Patients, whose GPs are worried that they may have cancer, rather than being referred to a specialist are being blocked by Referral Management Centres. Dr Chaand Nagpaul, from doctors union the BMA, said: ‘It’s a blunt instrument which is not sensitive to the needs of the patient and is delaying patient care.

‘It has become totally mechanistic. It’s either administrative or not necessary for the patient. It’s completely unacceptable. Performance seems to be related to blocking referrals rather than patient care.’

MPs in North Durham have complained about a centre which is paid £10 for every referral letter it blocks. In May, Tracy Jefferies had her referral to surgically strip her varicose veins rejected by Devon Referral Support Services.

She said: ‘The swelling never went down and at night I could barely move. There wasn’t a time in the day I wasn’t in pain for it.
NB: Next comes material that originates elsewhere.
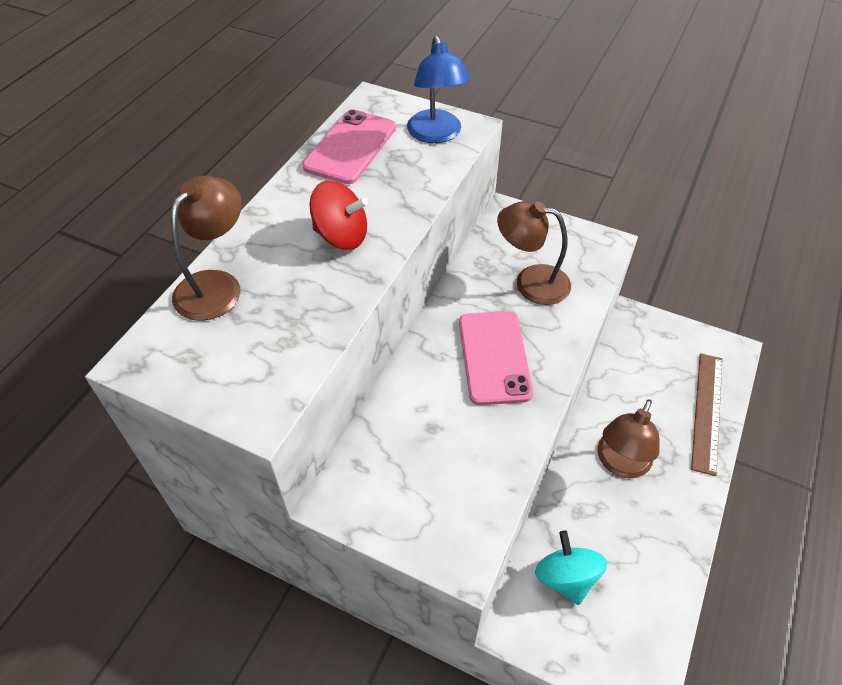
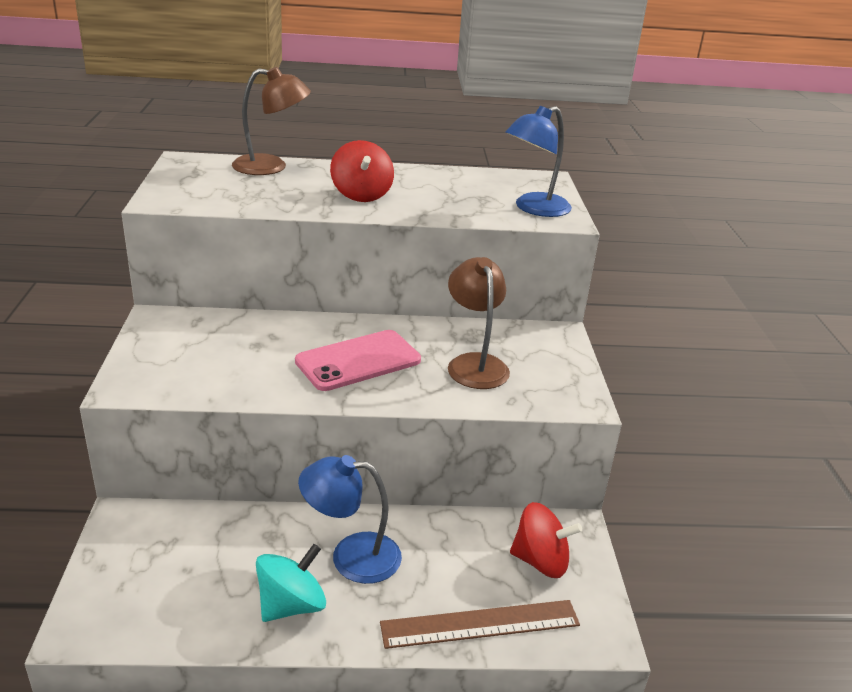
camera: 60 degrees right, 20 degrees down
(350, 147) = (472, 180): pink phone -> none
(566, 577) = (189, 542): turquoise spinning top -> turquoise spinning top (291, 605)
(620, 464) = (351, 556): brown lamp -> blue lamp
(659, 352) = (540, 561): none -> red spinning top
I was told on the phone I did not meet the criteria to get treatment on the NHS. I was gobsmacked. I had to borrow money from my dad to pay for the treatment privately. So far I’ve spent over £2,000.’

Anna Athow, Deputy Chair London BMA, said: ‘Preventing GPs from referring patients to hospital outpatients is inherently dangerous. It is well known that in the London area, a very high proportion of patients with bowel cancer present in A&E departments as emergencies. This is a direct result of impairing the ability of GPs to refer in good time to NHS hospital consultants.

‘NHS England is promoting “demand management” first to save money on hospital referrals, and second to promote “patient choice,” by diverting patients for investigations and treatment into the private sector. It is a national scandal and can only be stopped when the entire privatisation plans for the NHS, contained within the Five Year Forward View programme are scrapped.’

Keep Our NHS Public (KONP) said: ‘A private path to an early grave? This “dead pool” money must stop. Referral Management Centres are privately commissioned, receive payments for every cancellation they authorise. This is tantamount to incentivising delay and puts safety at risk.

‘Far from making the NHS more efficient and “cutting down on waste,” such payments which reward cancellation are like running a “dead pool,” seeking to gain financially from the grave misfortune of others. It has no place in a publicly run health service and should be banned immediately.’